A discussão se concentrou no aumento de benefícios financeiros suplementares, incluindo gratificações, adicionais, abonos e parcelas autônomas. A dupla de líderes reconheceu que essa prática excessiva compromete a clareza na administração pública, gera litígios judiciais frequentes e pressiona o limite estabelecido na Constituição. Fachin e Alcolumbre concordaram que uma solução legislativa abrangente é necessária.
Como apurou a Revista Oeste, a reunião explorou a posição do STF, que consistentemente define que benefícios que excedam o teto constitucional ou não estiverem diretamente ligados à execução de tarefas oficiais são considerados inconstitucionais. Ambos os presidentes buscaram um caminho que assegure a valorização das carreiras públicas, ao mesmo tempo em que evita distorções remuneratórias e garante a conformidade com a legislação.
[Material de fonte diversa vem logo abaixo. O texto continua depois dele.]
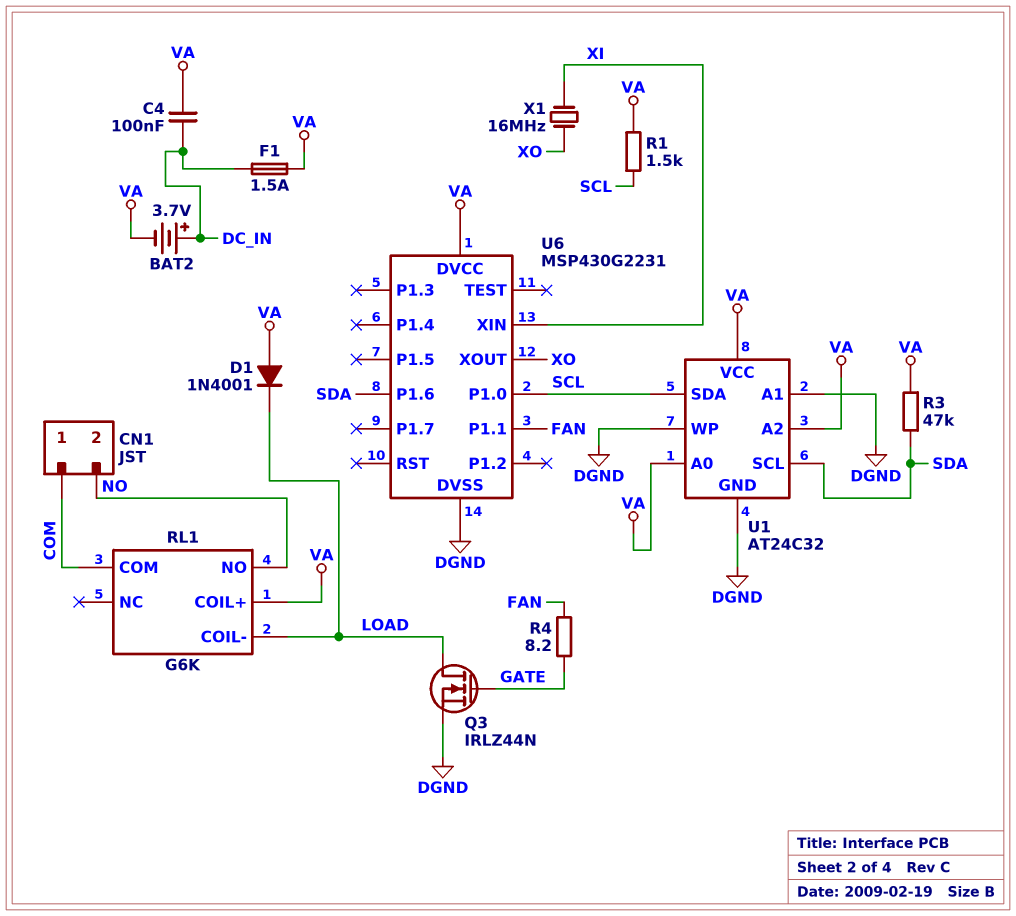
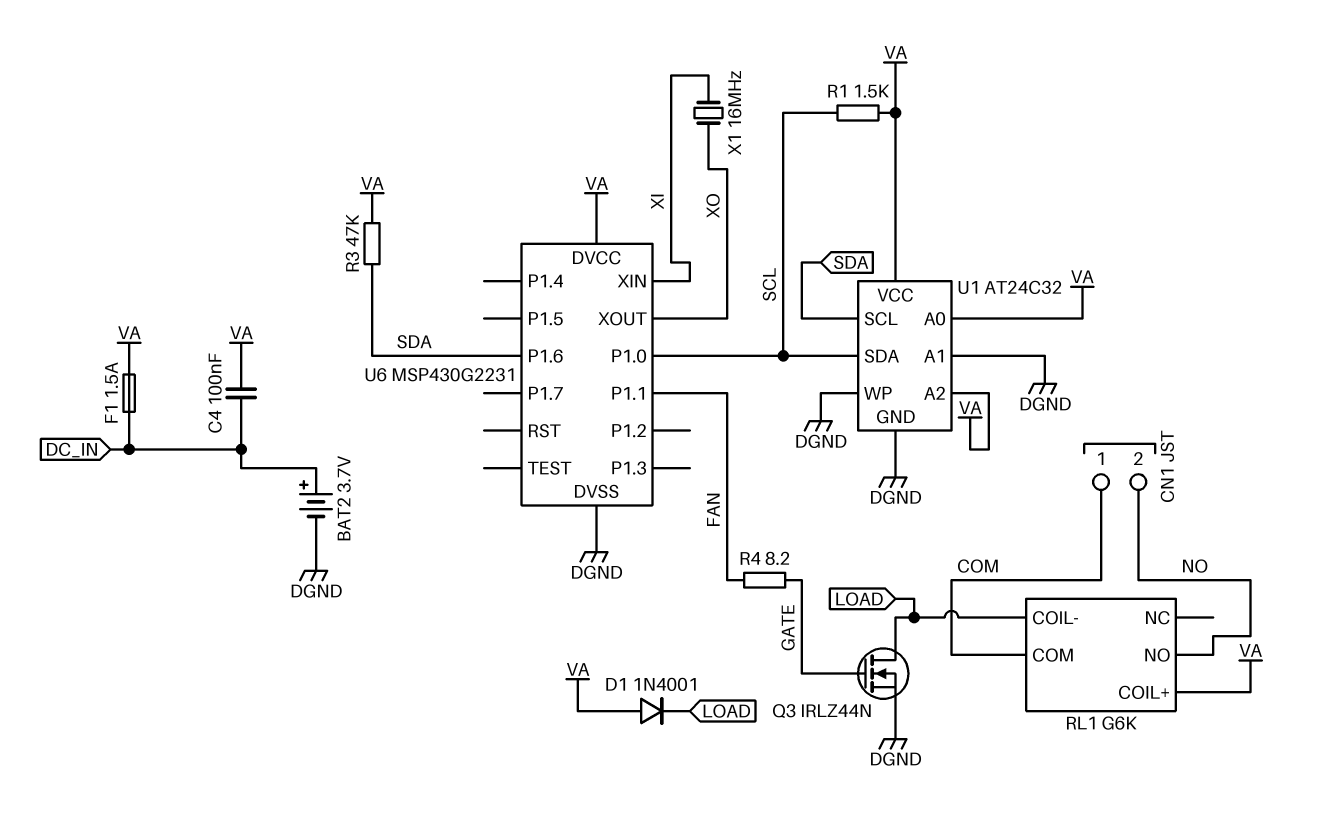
BAT2: 3.7V (plus DC_IN, minus VA) -> 3.7V (plus DC_IN, minus DGND)

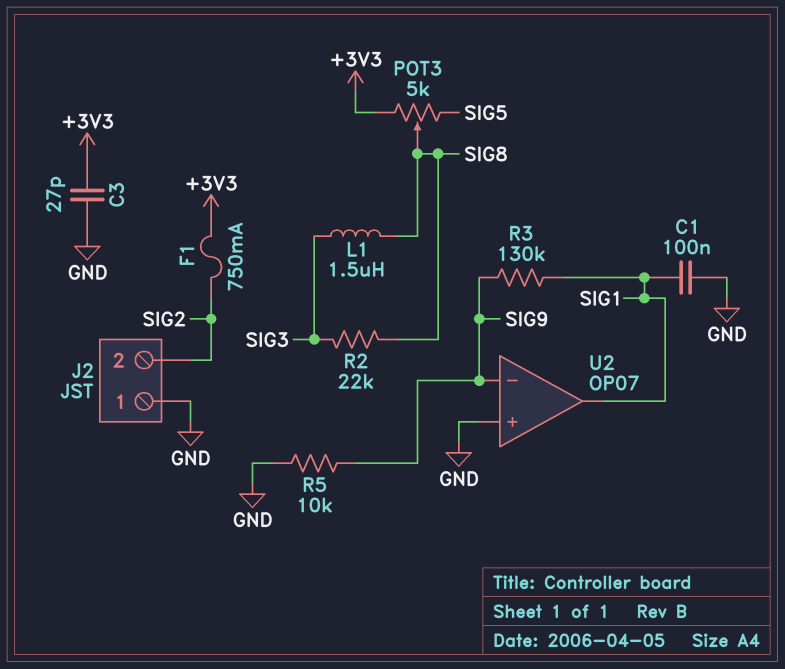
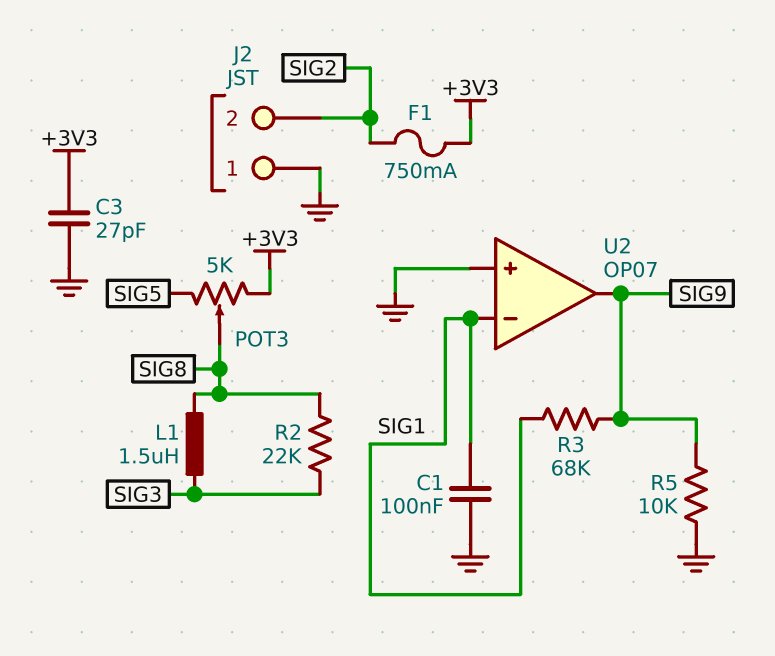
R3: 130k (SIG1, SIG9) -> 68k (SIG1, SIG9)
U2 pin in-: SIG9 -> SIG1
U2 pin out: SIG1 -> SIG9

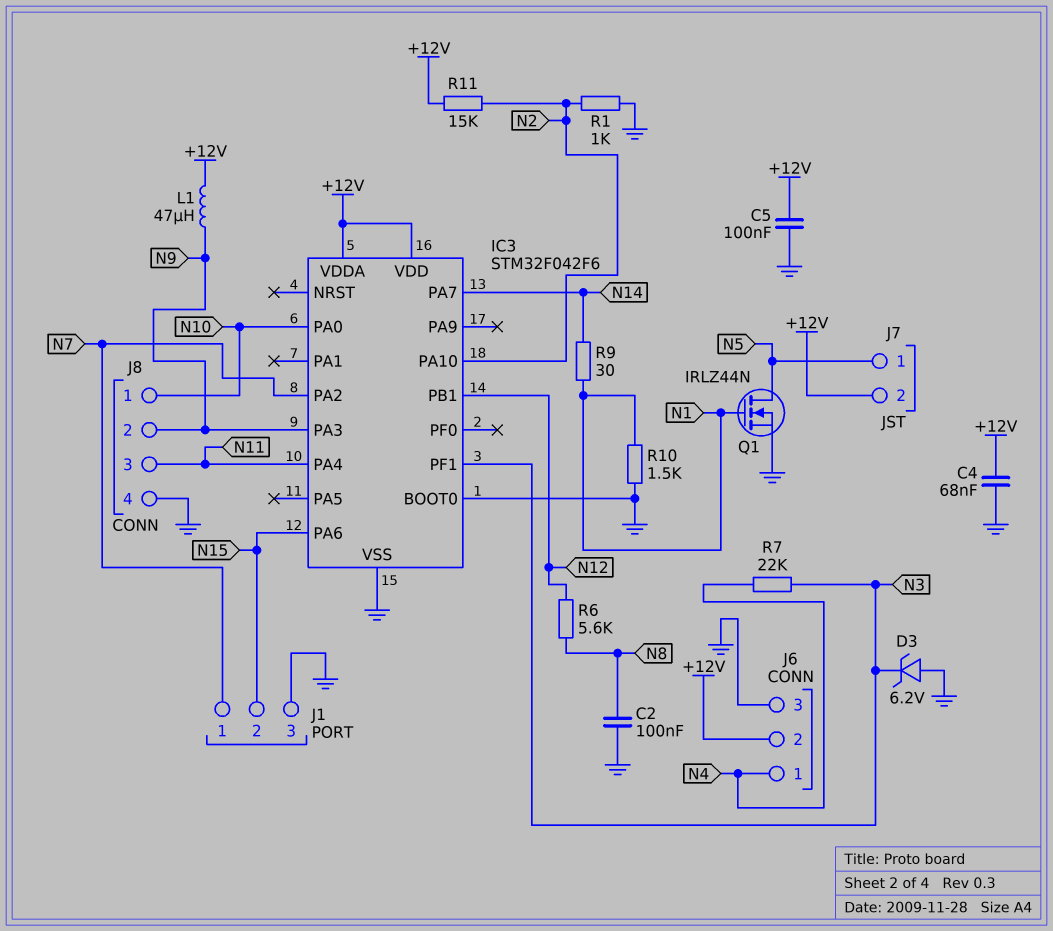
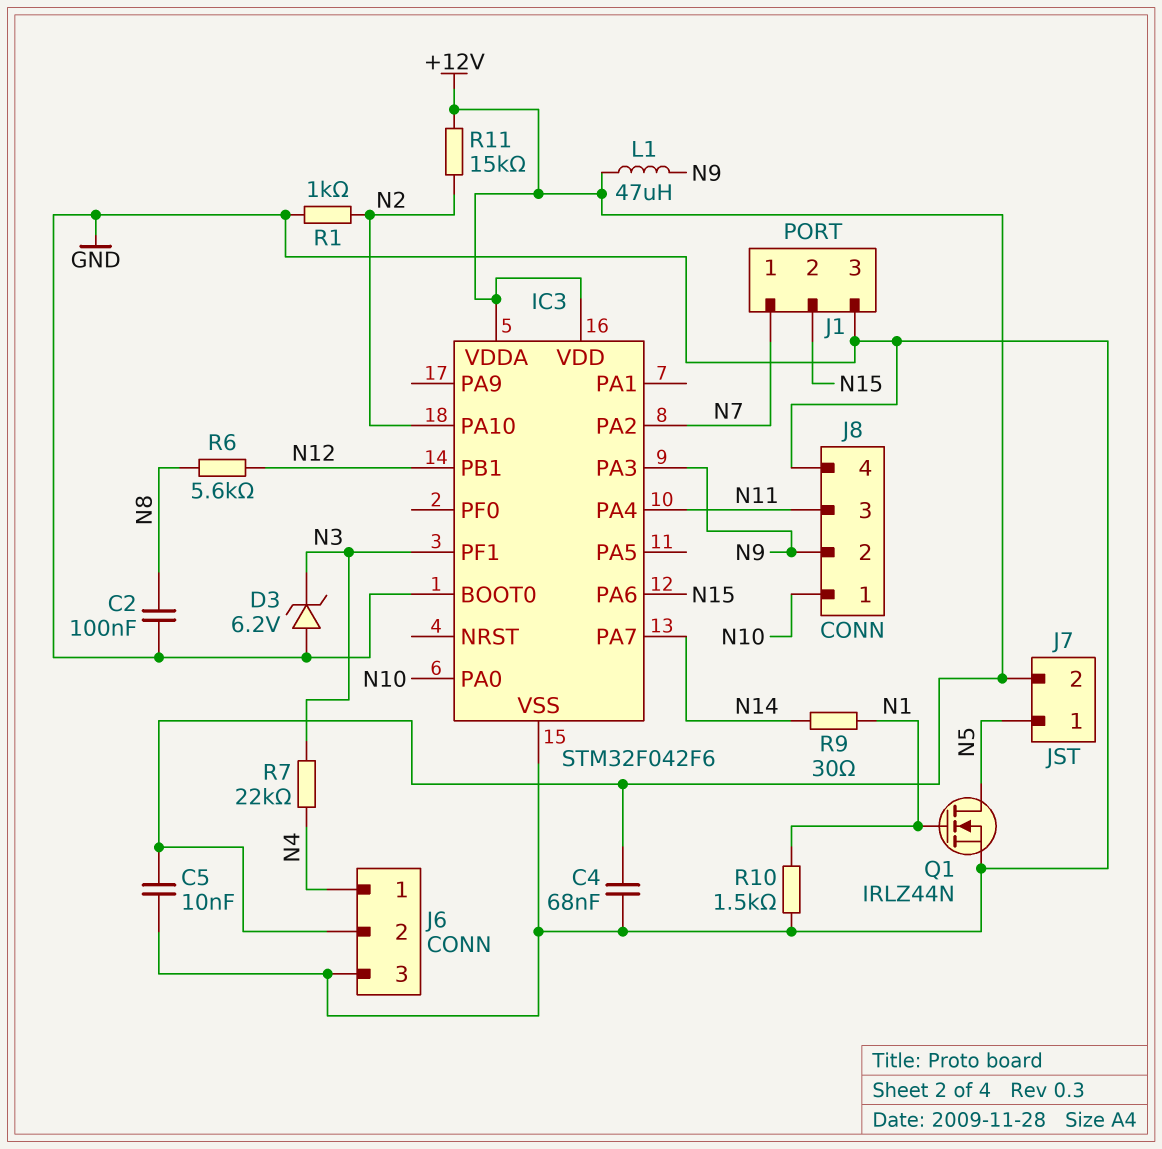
C5: 100nF (+12V, GND) -> 10nF (+12V, GND)

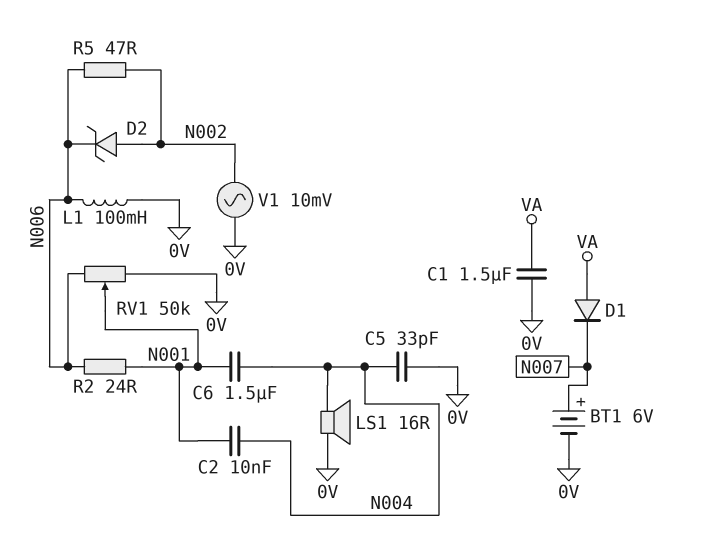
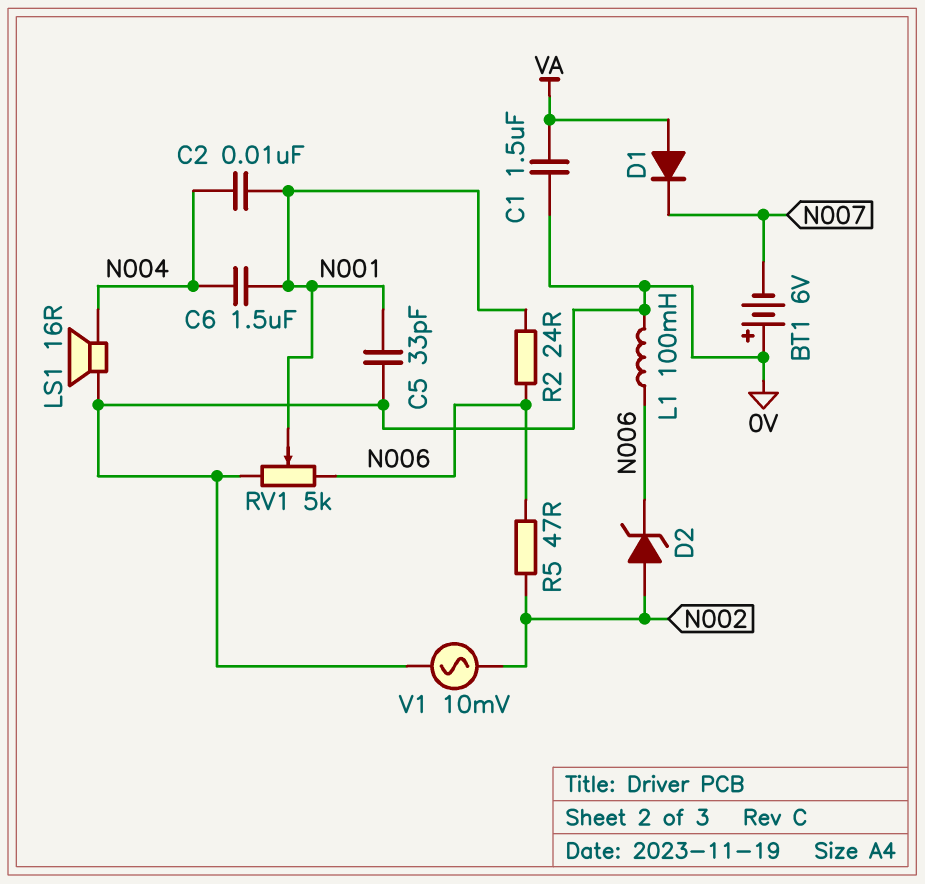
BT1: 6V (plus N007, minus 0V) -> 6V (plus 0V, minus N007)
C5: 33pF (0V, N004) -> 33pF (0V, N001)
RV1: 50k (0V, N006, wiper N001) -> 5k (0V, N006, wiper N001)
Paralelamente a essas discussões, o Conselho Nacional de Justiça (CNJ) está prestes a votar nesta terça-feira, 26, uma resolução proposta por Luiz Edson Fachin. A resolução visa obrigar a adoção do “contracheque único” para todos os juízes do país. A iniciativa, que padroniza o registro das remunerações e busca eliminar folhas de pagamento duplicadas, surge em um contexto de auditoria do CNJ que identificou atrasos no pagamento de verbas indenizatórias em 94 tribunais brasileiros, totalizando 518 registros.